Here’s an example of a challenge that’s both technical and not. Critical infrastructure operators should be able to quickly identify and respond to cyber risk arising from cross-sector linkages as well as from their own networks. That’s technical. But these cross-sector linkages are poorly understood, and our failure-simulation efforts tend to be sector-specific, which is delusional. Fixing this is not a technical challenge. It entails a trusted mechanism for crunching proprietary data from multiple sources. Our report makes suggestions on how to do that, and we at MIT are planning a pilot effort to try it out.

OK, that’s a sample. For the full monte, you should check out the report here next Tuesday. You’ll find interesting recommendations about the position of the cyber coordinator within the Executive Office of the President, about training and education, and about deterrence.

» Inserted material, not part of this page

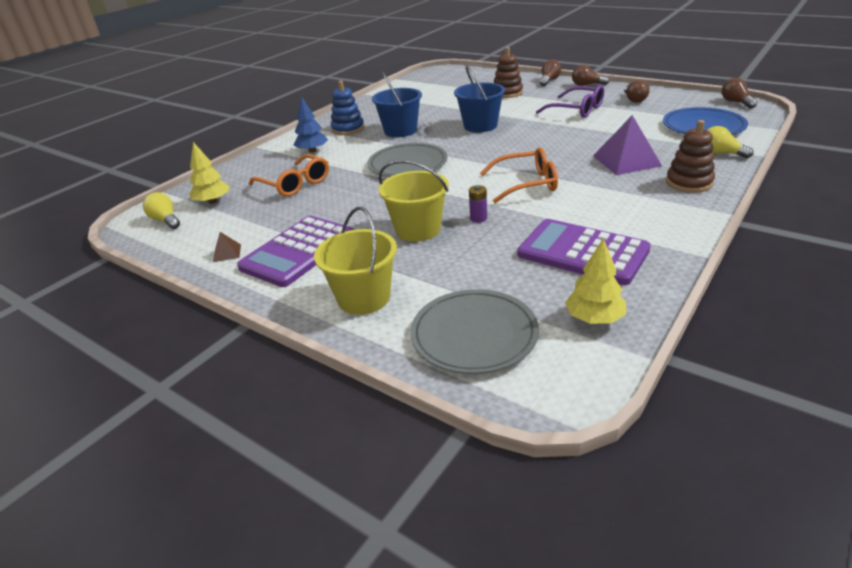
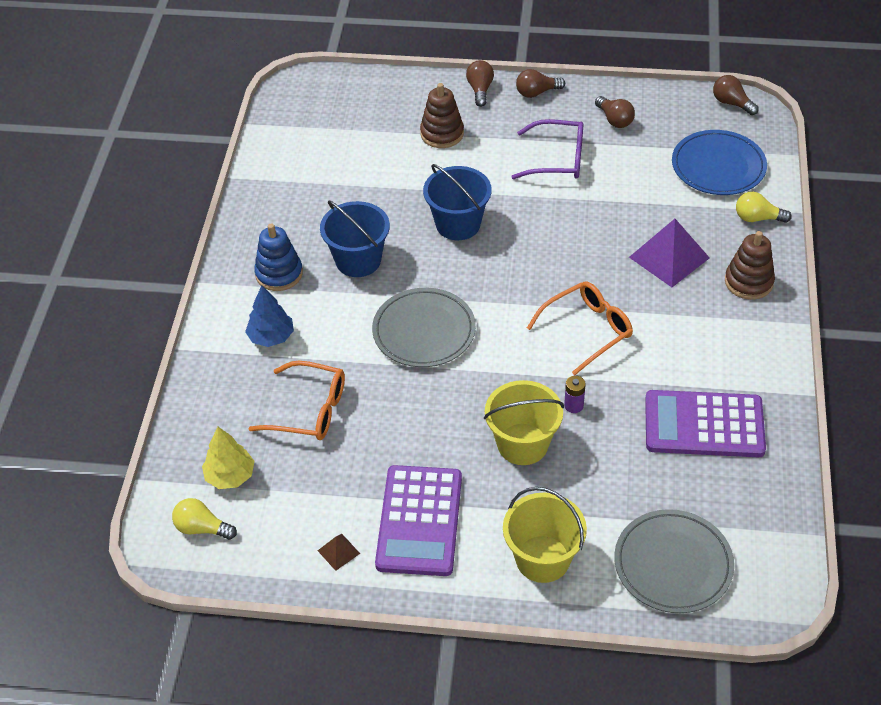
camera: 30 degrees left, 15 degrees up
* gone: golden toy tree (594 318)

Time permitting, let me say a bit about deterrence. If the Russians or the Chinese could take down parts of our grid or our financial system – and I think they could – why haven’t they done it? There are several reasons. First, they’d fear we’d do the same to them, probably better. Second, any major dent they’d put in our economy would put an even bigger dent in their economy. Third, they could not possibly be confident that we would respond only in kind or that escalation could be readily controlled. To that extent, one could say that deterrence is already working.

At other and lower levels, however, deterrence is not working and may never work. Can North Korea be deterred this way? No one can say so with confidence. And transnational terrorist organizations, whose skill level constantly increases, cannot be deterred this way. No one doubts that ISIS or al-Qaeda would cause us every harm in their power. Nor can we say that transnational criminal organizations can’t get into the game. Reports of extortion against Brazilian electric networks have been around for years. Anyone who thinks it can’t happen here is just whistlin’ Dixie, as they used to say where I come from. It’s therefore reasonable to say that deterrence is working among our peer states insofar as critical infrastructure is concerned, but not otherwise. We cannot count only on deterrence to protect our critical networks.

These problems are hard, and the hardest problems are political, not technological. We know how to solve identity management, but we haven’t done it because solving it would increase the surveillance powers of the state, and we don’t want to do it. That dilemma could eventually lead us to further fracturing of the Internet in which people can choose security over anonymity if they want it, and companies can impose that choice as the price for accessing their systems. Similarly, we know how to solve the weakness of our DNS system and border gateway protocols, but we haven’t done it because nobody wants to spend the money. That’s a question of incentives, and right now, the incentives are misaligned. I hope you’ll notice that we give a lot more attention to aligning incentives than we give to regulation.

Our national predicament cannot be undone overnight, and it cannot be undone at all if we don’t get our noses out of the important but tactical difficulties of operating our networks and think big about it. But it can be undone if business leaders and government officials alike will candidly face the long-term challenges that our report details. The insecurity of our critical systems is a national disgrace, but the pathway to higher ground has been charted. Let’s follow it.